It's the only user. This also garbage collects the CONFIG_FRAME_VECTOR
symbol from all over the tree (well just one place, somehow omap media
driver still had this in its Kconfig, despite not using it).

Reviewed-by: John Hubbard <jhubbard@nvidia.com>
Acked-by: Mauro Carvalho Chehab <mchehab+huawei@kernel.org>
Signed-off-by: Daniel Vetter <daniel.vetter@intel.com>
Cc: Jason Gunthorpe <jgg@ziepe.ca>
Cc: Pawel Osciak <pawel@osciak.com>
Cc: Marek Szyprowski <m.szyprowski@samsung.com>
Cc: Kyungmin Park <kyungmin.park@samsung.com>
Cc: Tomasz Figa <tfiga@chromium.org>
Cc: Mauro Carvalho Chehab <mchehab@kernel.org>
Cc: Andrew Morton <akpm@linux-foundation.org>
Cc: John Hubbard <jhubbard@nvidia.com>
Cc: Jérôme Glisse <jglisse@redhat.com>
Cc: Jan Kara <jack@suse.cz>
Cc: Dan Williams <dan.j.williams@intel.com>
Cc: linux-mm@kvack.org
Cc: linux-arm-kernel@lists.infradead.org
Cc: linux-samsung-soc@vger.kernel.org
Cc: linux-media@vger.kernel.org
Cc: Daniel Vetter <daniel.vetter@ffwll.ch>
Signed-off-by: Daniel Vetter <daniel.vetter@ffwll.ch>
--
v3:
- Create a new frame_vector.h header for this (Mauro)
---
 drivers/media/common/videobuf2/Kconfig        |  1 -
 drivers/media/common/videobuf2/Makefile       |  1 +
 .../media/common/videobuf2}/frame_vector.c    |  2 +
 drivers/media/platform/omap/Kconfig           |  1 -
 include/linux/mm.h                            | 42 -----------------
 include/media/frame_vector.h                  | 47 +++++++++++++++++++
 include/media/videobuf2-core.h                |  1 +
 mm/Kconfig                                    |  3 --
 mm/Makefile                                   |  1 -
 9 files changed, 51 insertions(+), 48 deletions(-)
 rename {mm => drivers/media/common/videobuf2}/frame_vector.c (99%)

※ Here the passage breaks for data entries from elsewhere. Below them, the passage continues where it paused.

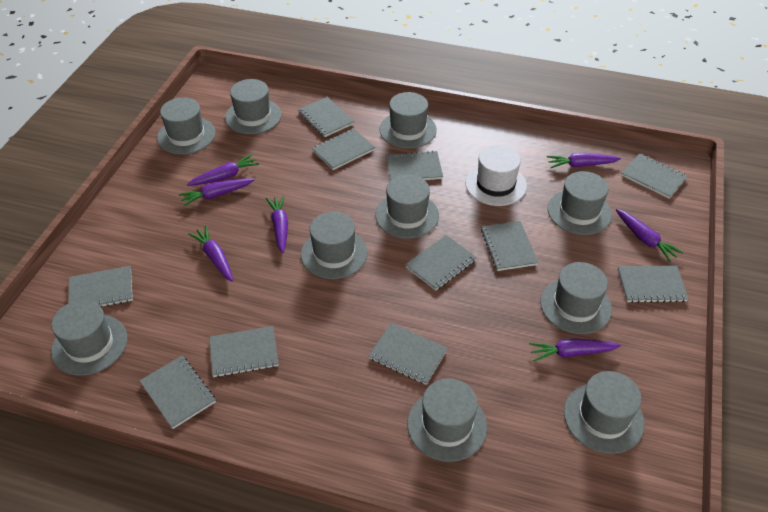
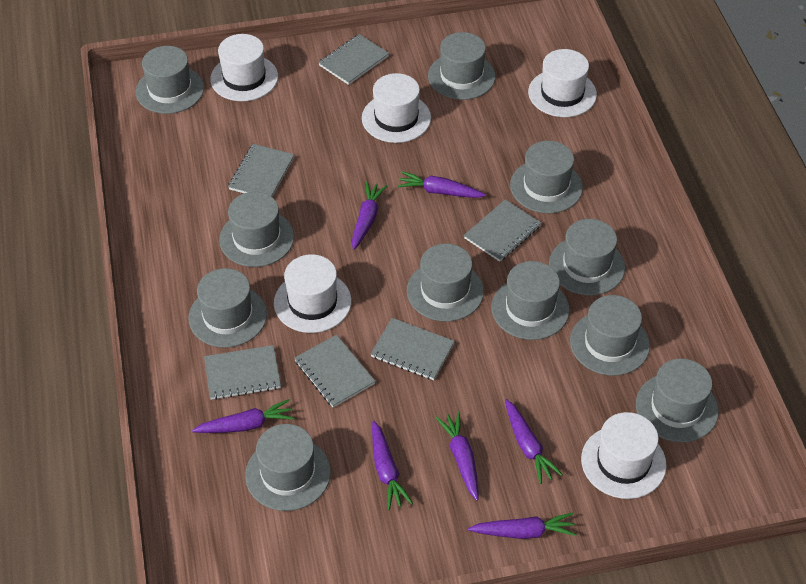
grey hat: 10 -> 11
grey notebook: 11 -> 6
white hat: 1 -> 5

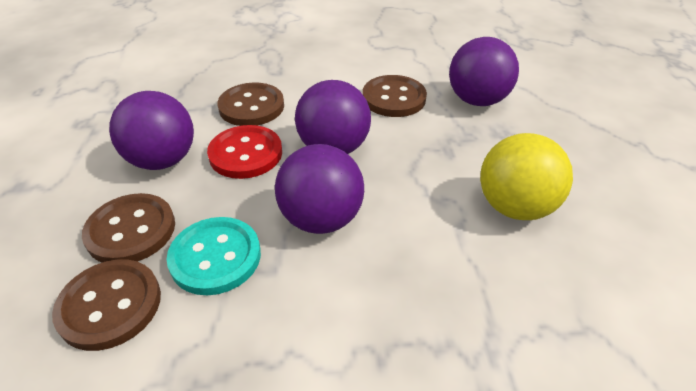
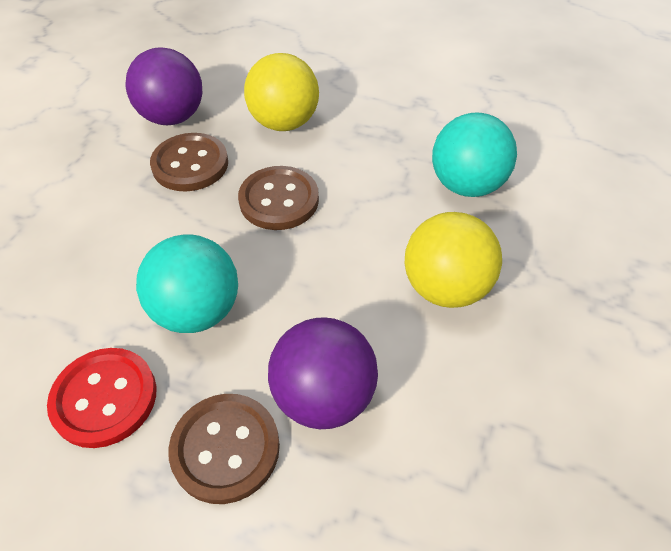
brown button: 4 -> 3
purple ball: 4 -> 2
turquoise ball: 0 -> 2
turquoise button: 1 -> 0
yellow ball: 1 -> 2

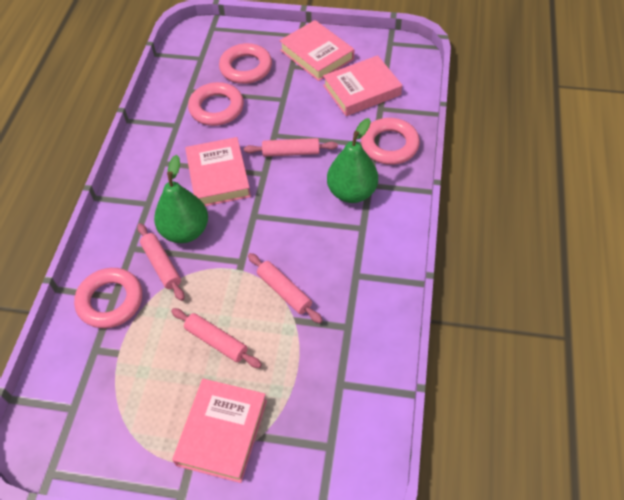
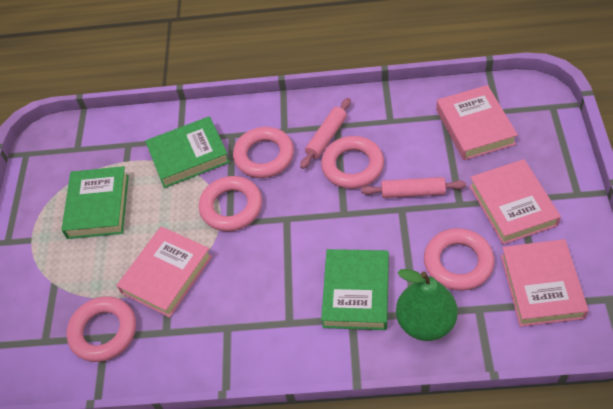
green book: 0 -> 3
green pear: 2 -> 1
pink ring: 4 -> 5
pink rolling pin: 4 -> 2

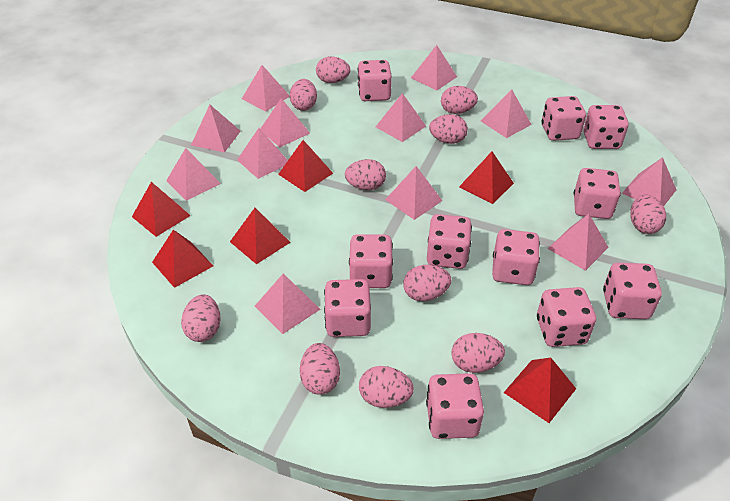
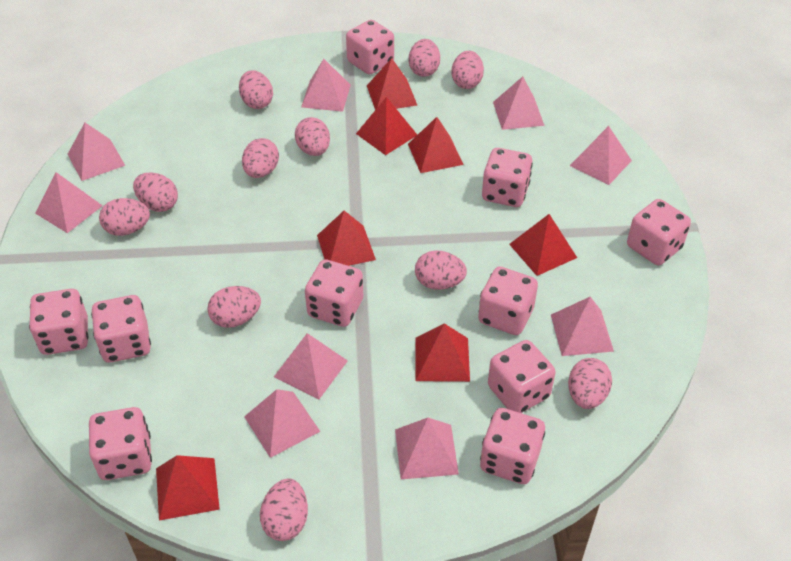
pink dice: 11 -> 10
pink pyramid: 12 -> 9
red pyramid: 6 -> 7

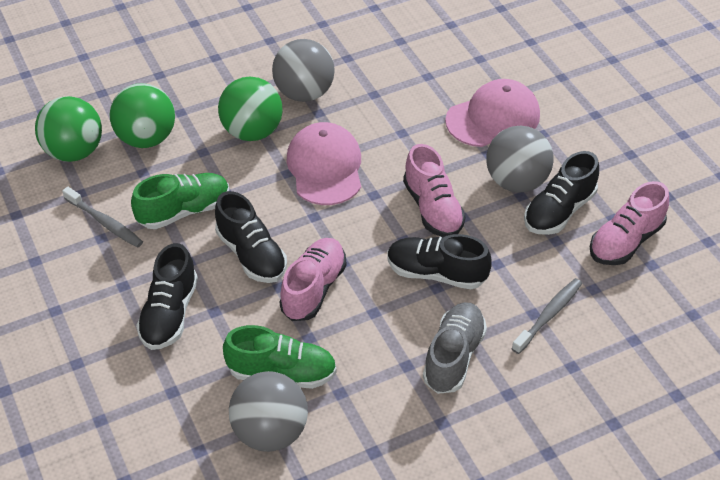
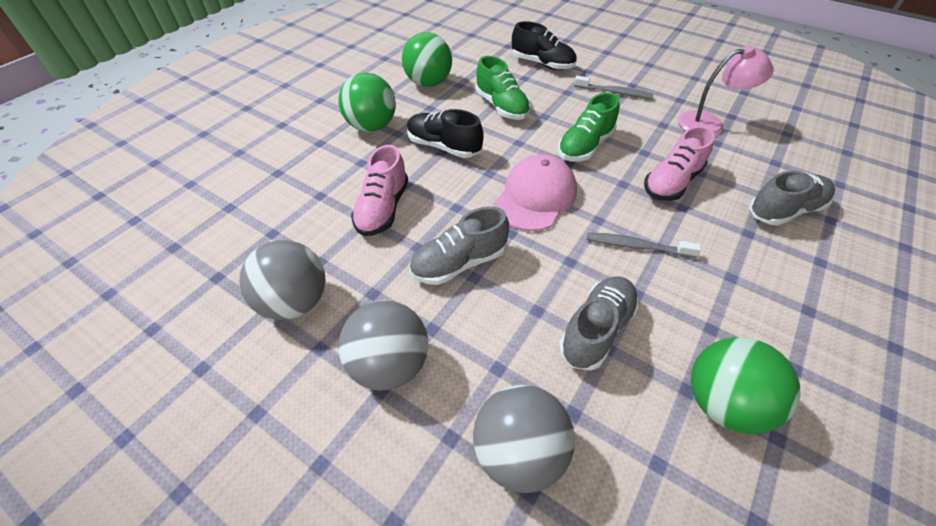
black shoe: 4 -> 2
grey shoe: 1 -> 3
pink cap: 2 -> 1
pink lamp: 0 -> 1
pink shoe: 3 -> 2

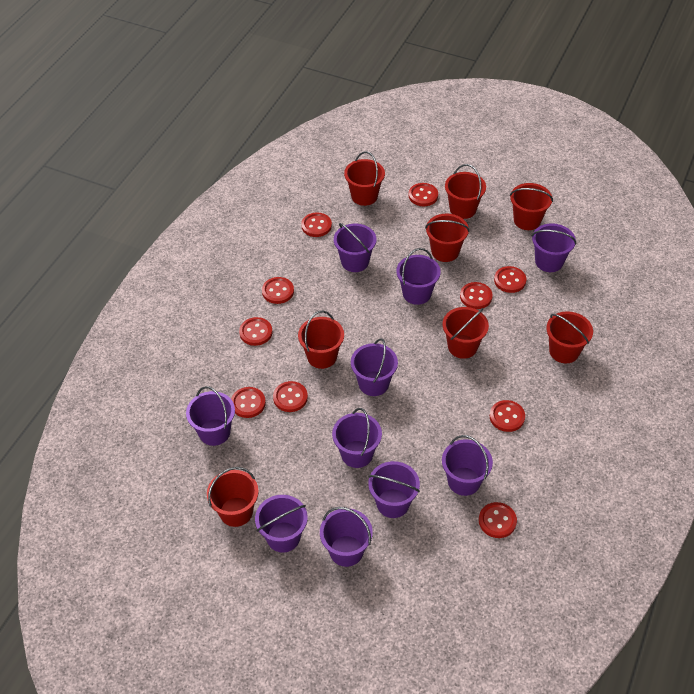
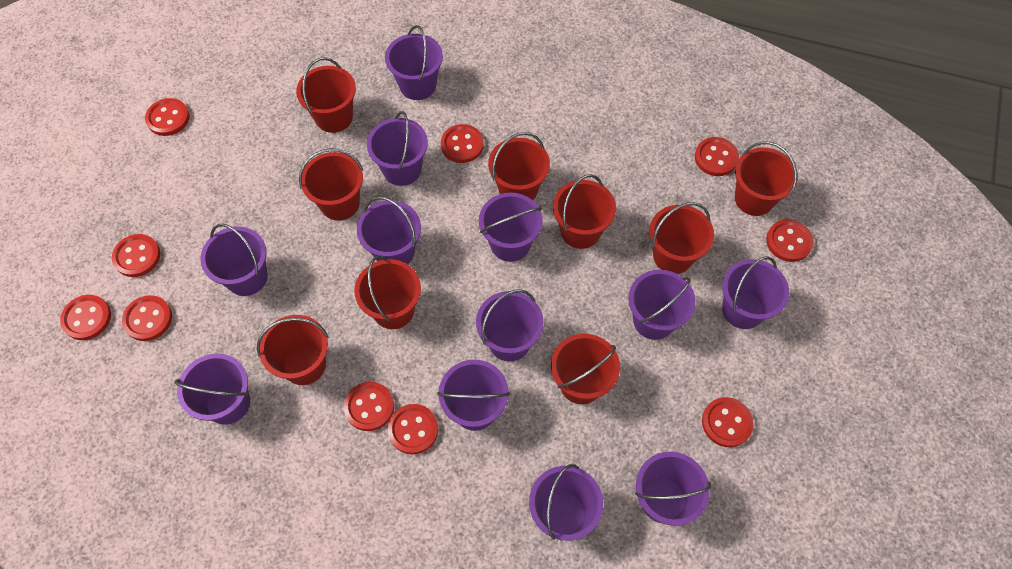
purple bucket: 10 -> 12
red bucket: 8 -> 9

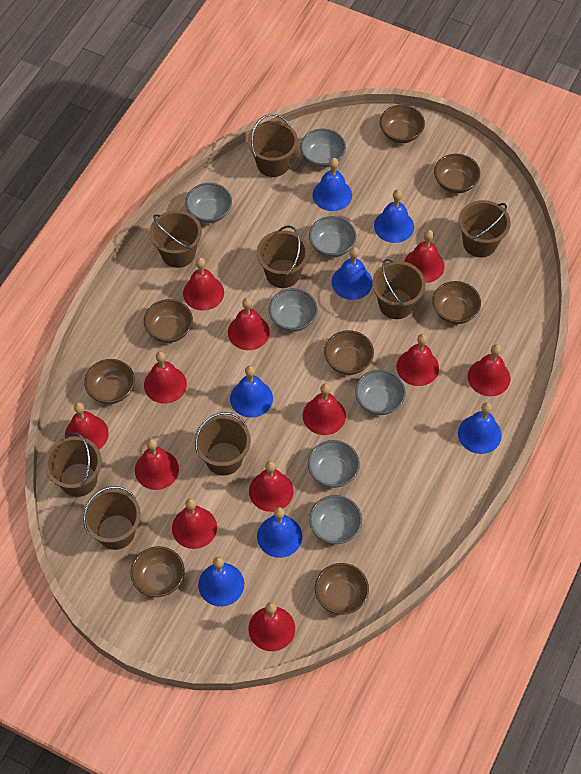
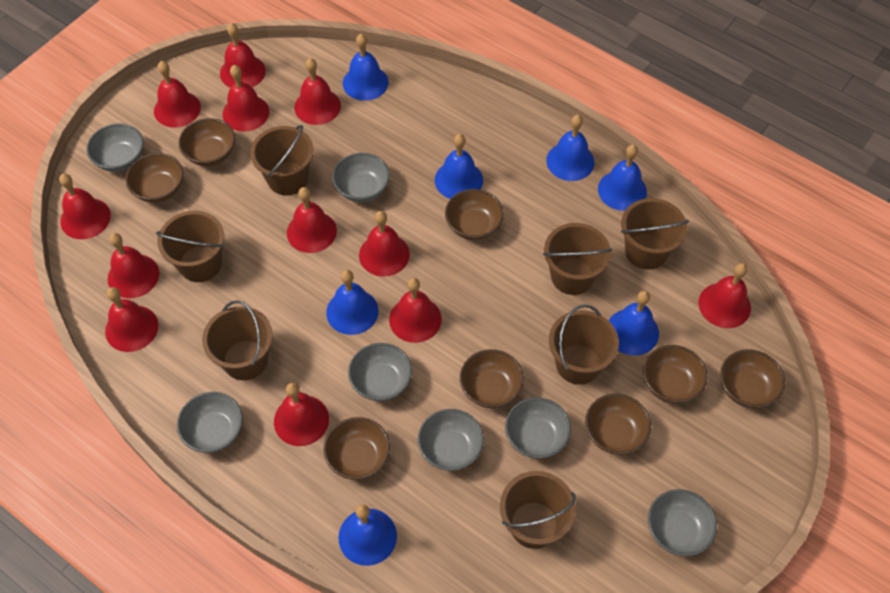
brown bucket: 8 -> 7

 create mode 100644 include/media/frame_vector.h

diff --git a/drivers/media/common/videobuf2/Kconfig b/drivers/media/common/videobuf2/Kconfig
index edbc99ebba87..d2223a12c95f 100644
--- a/drivers/media/common/videobuf2/Kconfig
+++ b/drivers/media/common/videobuf2/Kconfig
@@ -9,7 +9,6 @@ config VIDEOBUF2_V4L2
 
 config VIDEOBUF2_MEMOPS
 	tristate
-	select FRAME_VECTOR
 
 config VIDEOBUF2_DMA_CONTIG
 	tristate
diff --git a/drivers/media/common/videobuf2/Makefile b/drivers/media/common/videobuf2/Makefile
index 77bebe8b202f..54306f8d096c 100644
--- a/drivers/media/common/videobuf2/Makefile
+++ b/drivers/media/common/videobuf2/Makefile
@@ -1,5 +1,6 @@
 # SPDX-License-Identifier: GPL-2.0
 videobuf2-common-objs := videobuf2-core.o
+videobuf2-common-objs += frame_vector.o
 
 ifeq ($(CONFIG_TRACEPOINTS),y)
   videobuf2-common-objs += vb2-trace.o
diff --git a/mm/frame_vector.c b/drivers/media/common/videobuf2/frame_vector.c
similarity index 99%
rename from mm/frame_vector.c
rename to drivers/media/common/videobuf2/frame_vector.c
index d44779e56313..6590987c14bd 100644
--- a/mm/frame_vector.c
+++ b/drivers/media/common/videobuf2/frame_vector.c
@@ -8,6 +8,8 @@
 #include <linux/pagemap.h>
 #include <linux/sched.h>
 
+#include <media/frame_vector.h>
+
 /**
  * get_vaddr_frames() - map virtual addresses to pfns
  * @start:	starting user address
diff --git a/drivers/media/platform/omap/Kconfig b/drivers/media/platform/omap/Kconfig
index f73b5893220d..de16de46c0f4 100644
--- a/drivers/media/platform/omap/Kconfig
+++ b/drivers/media/platform/omap/Kconfig
@@ -12,6 +12,5 @@ config VIDEO_OMAP2_VOUT
 	depends on VIDEO_V4L2
 	select VIDEOBUF2_DMA_CONTIG
 	select OMAP2_VRFB if ARCH_OMAP2 || ARCH_OMAP3
-	select FRAME_VECTOR
 	help
 	  V4L2 Display driver support for OMAP2/3 based boards.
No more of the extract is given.